Yeah, no. I'm not going to do that. Another solution I found involved you manually booting the kernel from the GRUB rescue shell. I'm not going to do that either.

So, that's a wash. In the process of figuring this out I also found out that when I wiped the drive, I took down my IRC bot. I'm going to have to fix that eventually.

Ansible

As a bonus round, let's see what it would look like to manage things with Ansible on Rocky Linux should I have been able to install Rocky Linux anyways. Ansible is a Red Hat product, so I expect that it would be the easiest thing to use to manage things.
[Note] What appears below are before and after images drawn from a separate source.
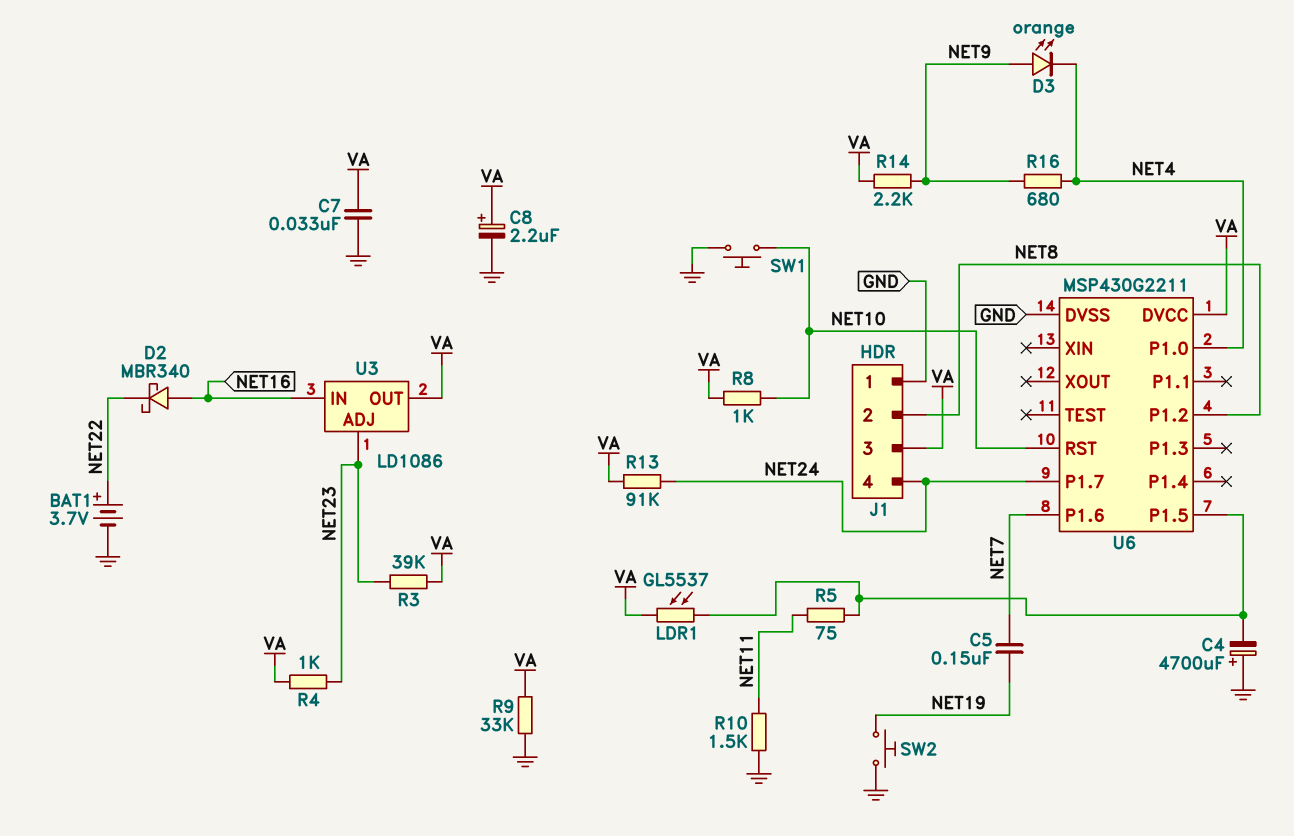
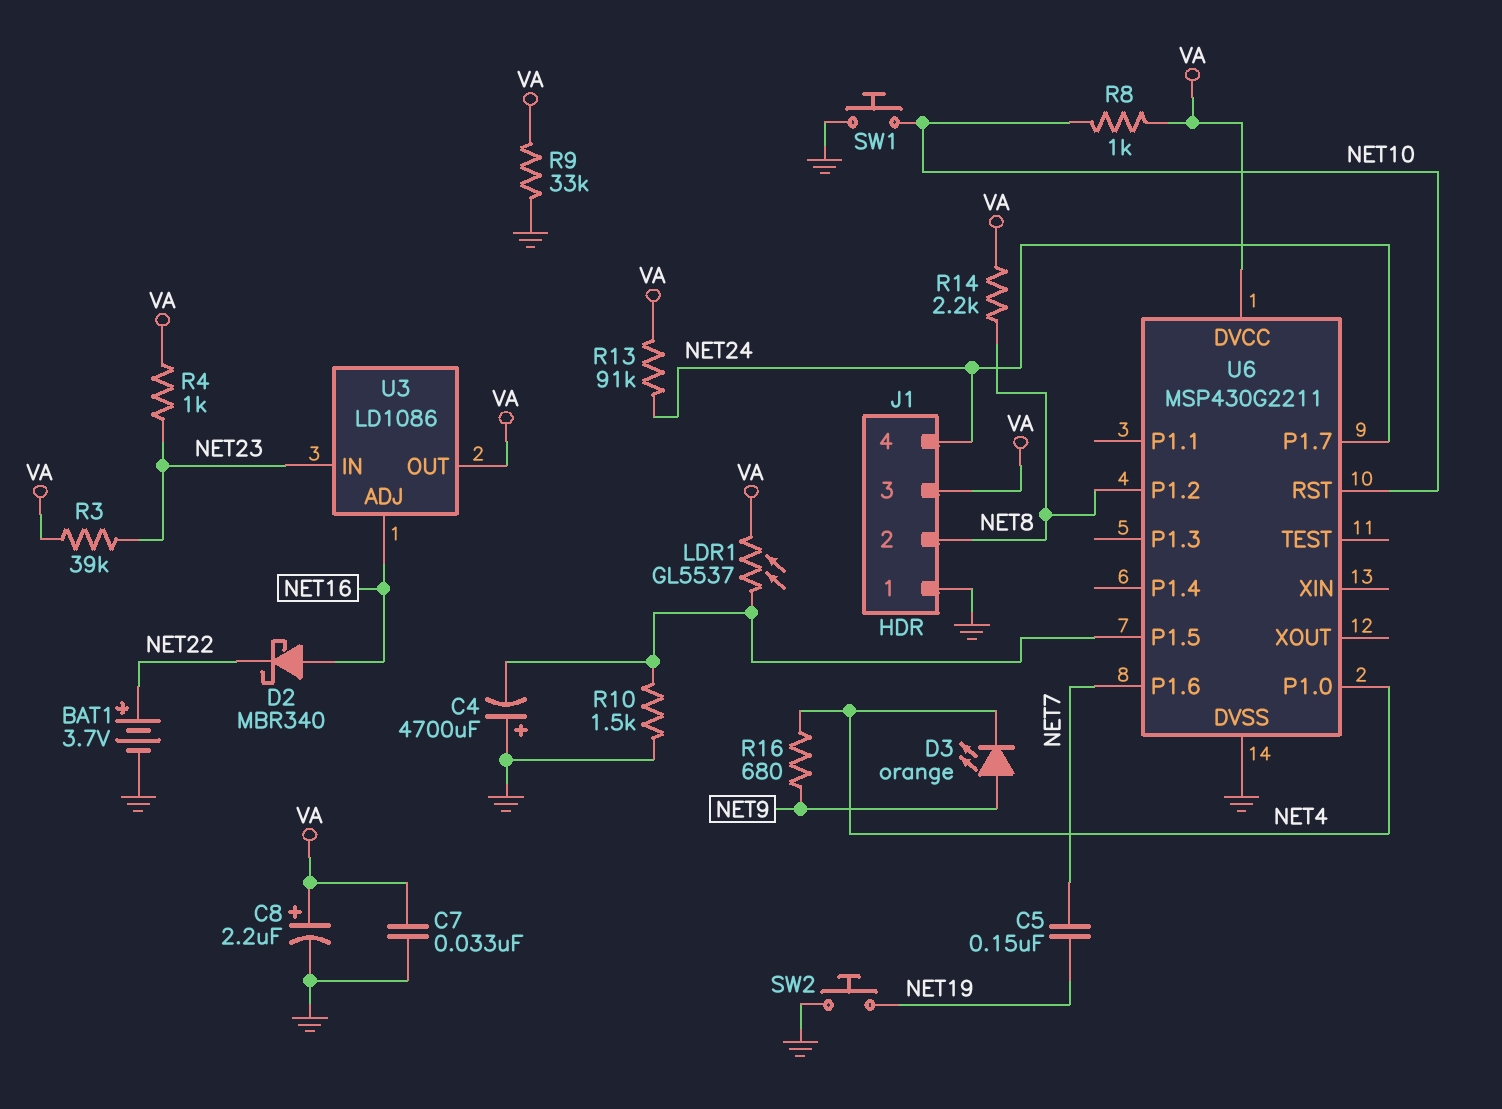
R5: 75 (NET11, U6/P1.5) -> none
R10: 1.5k (GND, NET11) -> 1.5k (GND, U6/P1.5)
R14: 2.2k (NET9, VA) -> 2.2k (NET8, VA)
U3 pin ADJ: NET23 -> NET16
U3 pin IN: NET16 -> NET23

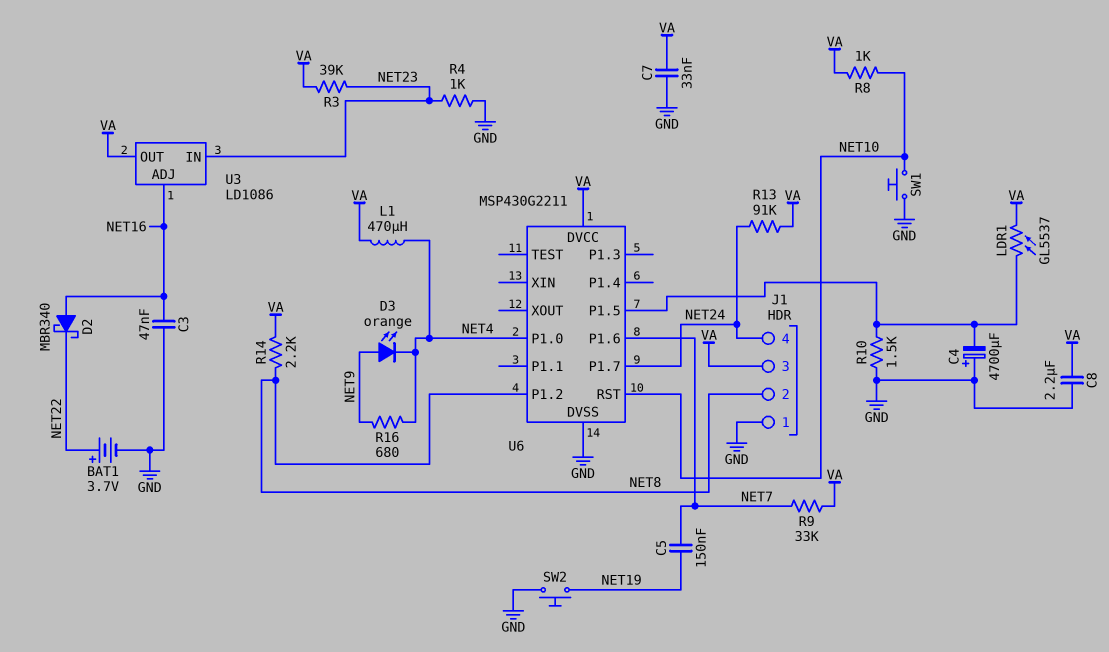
C3: none -> 47nF (GND, NET16)
C8: 2.2uF (plus VA, minus GND) -> 2.2uF (GND, VA)
L1: none -> 470uH (NET4, VA)
R4: 1k (NET23, VA) -> 1k (GND, NET23)
R9: 33k (GND, VA) -> 33k (NET7, VA)

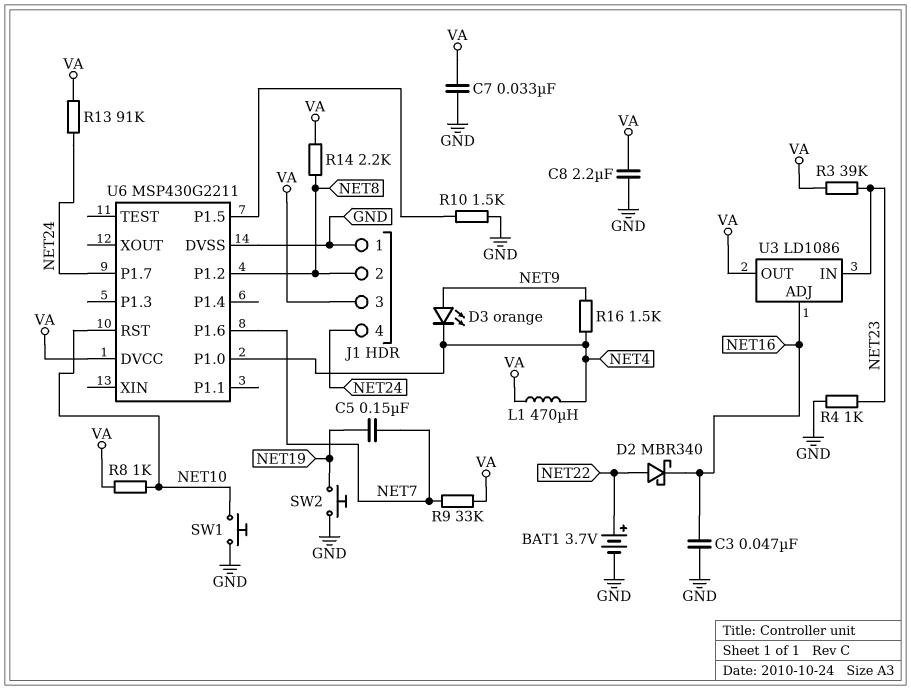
C4: 4700uF (plus GND, minus U6/P1.5) -> none
D2: schottky MBR340 (A NET16, K NET22) -> schottky MBR340 (A NET22, K NET16)
LDR1: GL5537 (U6/P1.5, VA) -> none
R16: 680 (NET4, NET9) -> 1.5k (NET4, NET9)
Ansible is a "best hopes" configuration management system. It doesn't really authoritatively control what is going on, it merely suggest what should be going on. As such, you influence what the system does with "plays" like this:

- name: Full system update
  dnf:
    name: "*"
    state: latest

This is a play that tells the system to update all of its packages with dnf. However, when I ran the linter on this, I got told I need to instead format things like this:

- name: Full system update
  ansible.builtin.dnf:
    name: "*"
    state: latest

You need to use the fully qualified module name because you might install other collections that have the name dnf in the future. This kinda makes sense at a glance, I guess, but it's probably overkill for these usecases. However, it makes the lint errors go away and it is fixed mechanically, so I guess that's fine.

What's not fine is how you prevent Ansible from running the same command over and over. You need to make a folder full of empty semaphore files that get touched when the command runs:

- name: Xe's semaphore flags
  ansible.builtin.shell: mkdir -p /etc/xe/semaphores
  args:
    creates: /etc/xe/semaphores

- name: Enable CRB repositories
  ansible.builtin.shell: |
    dnf config-manager --set-enabled crb

    touch /etc/xe/semaphores/crb
  args:
    creates: /etc/xe/semaphores/crb

And then finally you can install a package:

- name: Install EPEL repo lists
  ansible.builtin.dnf:
    name: "epel-release"
    state: present

This is about the point where I decided:

Cadey is coffee
<Cadey>

No. I'm not going to deal with this.

I haven't even created user accounts yet, I'm just trying to install a package repository so that I can install other packages.

So I'm not going with Ansible, even on the machines where installing Rocky Linux works.